The body's not even cold yet and his reincarnation has been crowned: William Ryder, a fleet hot dog who whips the Pacific-heavy crowd in LA into a stiff froth every time he touches the ball. With good reason, too--he crackles! Zero-to-sixty in a stutter-step. Yesterday, I saw him go the distance for a score, juking and feinting like a gazelle, moving as though he was in slow-motion one second and exploding into a blur the next, leaving a wake of tumbling Uruguayans with sprained ankles. And today, in the semifinals against New Zealand, he touched the ball twice and scored twice, including the game-winning try in overtime. When he hit fifth gear running down the sidelines, my jaw dropped and I had to stifle a little giggle. Holy shit.
So all was going well after the Fijians put the All-Blacks in their unfamiliar new place, but then they ran into a snag, a gang of stout limeys playing absolutely out of their minds. Jolly old England! Former colonial rulers! Tally-bloody-ho! Going into the second day, the English side has struggled a bit, ekeing out wins over France and Argentina. Then, in the semis, they played the South Africans, another one of the world's best, and just destroyed them, embarrassed them, denied them the ball and then shoved it back down their throats. As the match flew by, it was like watching the English side inflate with muscles, by the end they were raging, spitting, veined monsters with legs like tree trunks.
Fiji was still pretty confident going into the final, a righteously earned swagger, but nobody told the other blokes, who must have popped another screw, because they unloaded on Fiji's pride like a tank battalion. They opened a cut over captain Daunivucu's eye in the first minute, they made a Ryder-shaped hole in the ground every time he even sniffed the ball and they put Serevi first on his heels and then on his ass. Final score: 38-5.
School stopped so kids could yell at screens, I could hear a collective groan from outside my hotel room each time England scored or Ryder ate turf. The English took the wind out of this country today a little bit. However--there are silver linings in this sport--the Fijians, I think, are still in the driver's seat for the Sevens overall title this year, a title only New Zealand has ever won. But they have to get the swagger back. Next up is the Commonwealth Games and, I think the Fijians hope, a return date with their pasty nemesis.

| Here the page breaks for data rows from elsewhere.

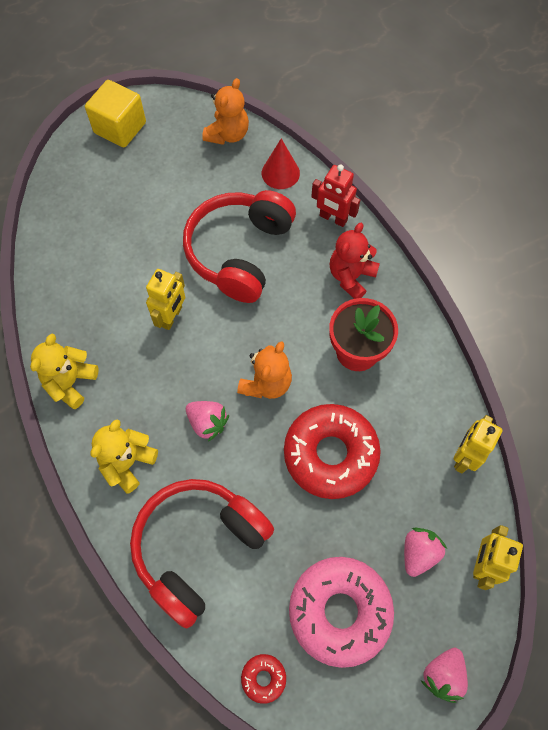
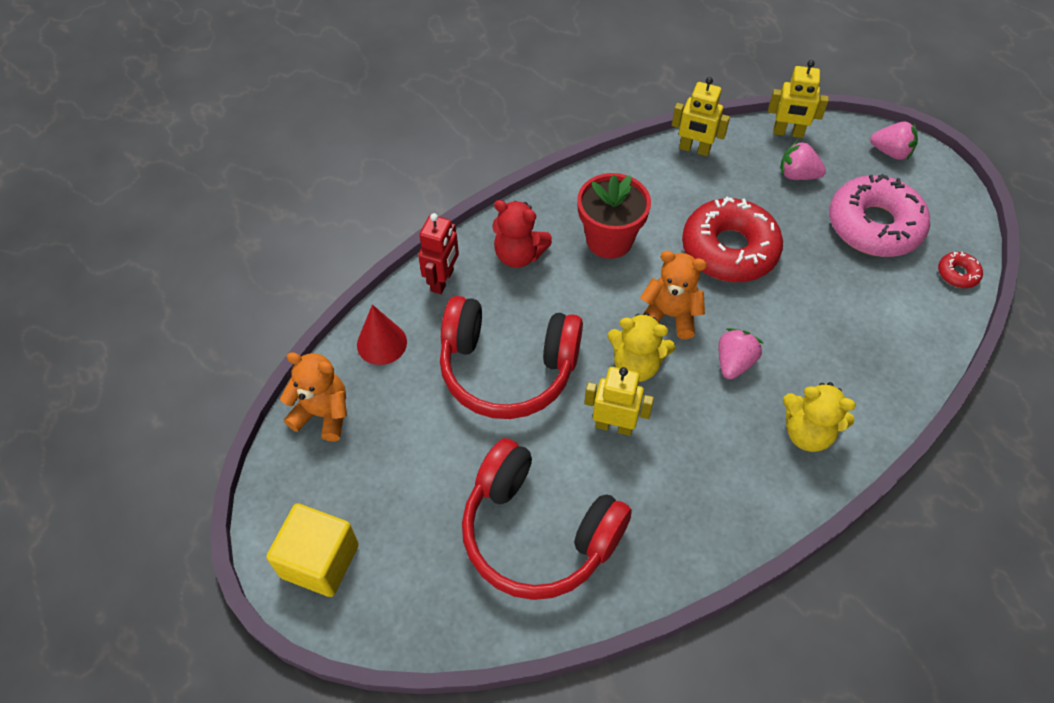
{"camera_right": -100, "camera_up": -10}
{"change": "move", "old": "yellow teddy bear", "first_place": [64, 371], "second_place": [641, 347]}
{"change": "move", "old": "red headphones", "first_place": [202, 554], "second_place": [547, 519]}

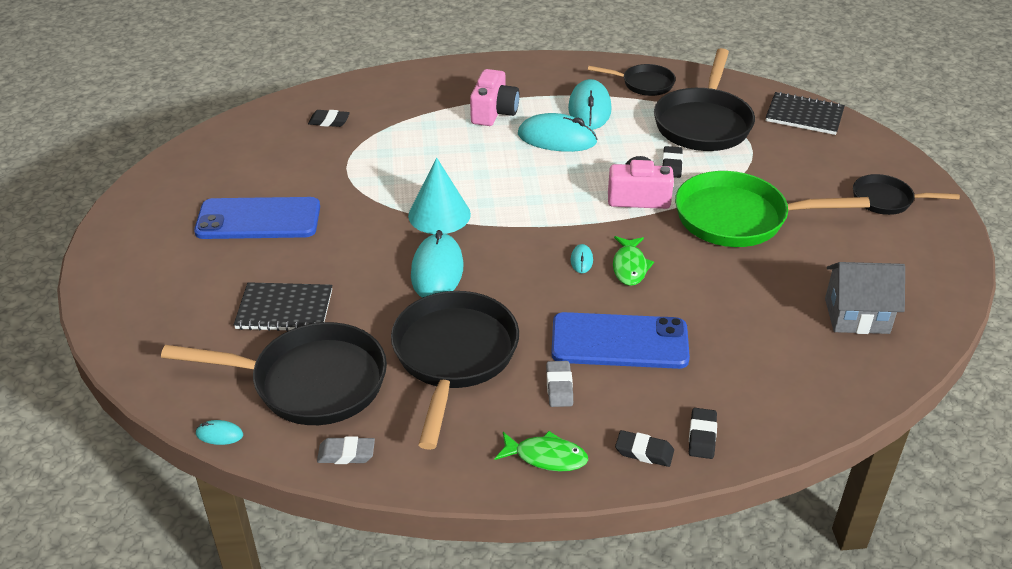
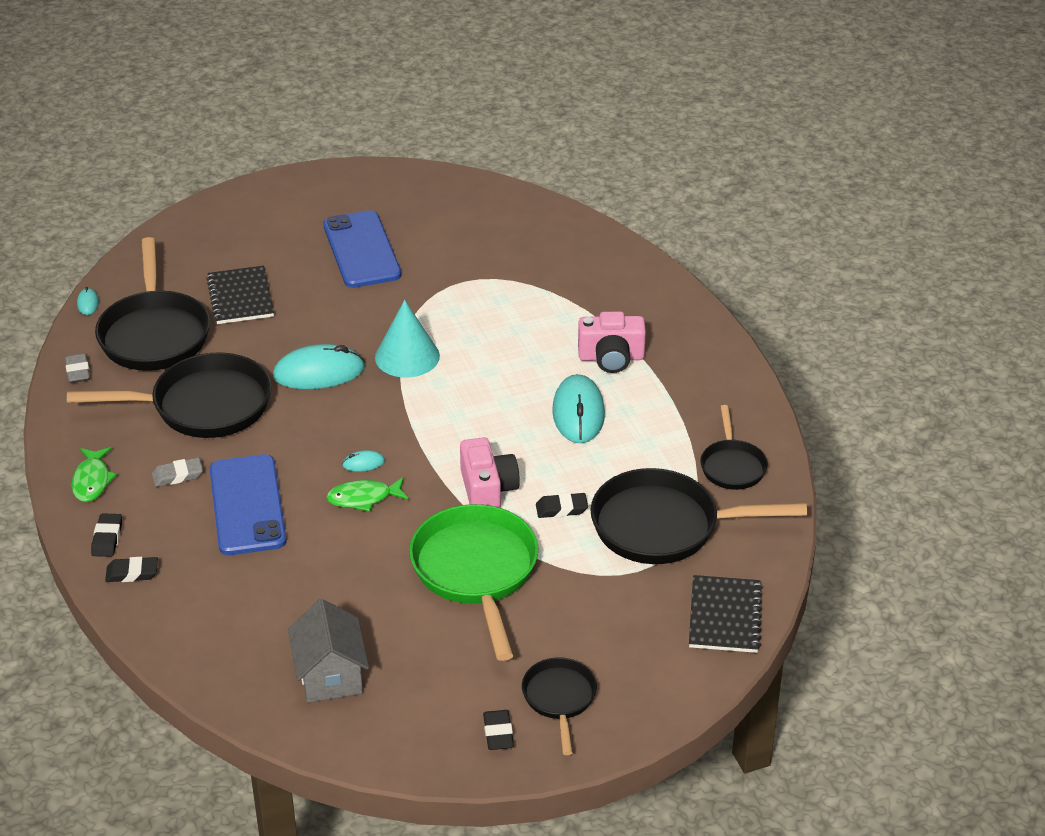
{"camera_right": 75, "camera_up": 0}
{"change": "delete", "old": "turquoise mouse", "first_place": [589, 104]}
{"change": "move", "old": "black eraser", "first_place": [329, 118], "second_place": [498, 730]}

Incidentally, losers in the tournament are fed into lower and lower brackets, but there is a prize at the end of even the losers' brackets. The winner of the lowest bracket, composed of the worst four teams in the tournament--the US, Mexico, Kenya and the West Indes--wins the shield, and so it goes like a place-setting, next bracket gets the bowl, then the plate and finally England's bitter-filled cup. The US team managed just one win in the tournament, over the exhausted, battered Mexicans (who lost their first-round matches by a combined 218-7, in just 42 total minutes), and then lost in the shield bracket final to an infectiously joyous Kenyan side.
2 Comments:
the english breed these guys in a small secret town just on the welsh border. remember that awful wrestling troupe "the bushwhackers?" they were actually english sevens rejects. the kiwi accents were really just speech impediments.
Aha! I knew there was some secret MI-5 program responsible for those guys.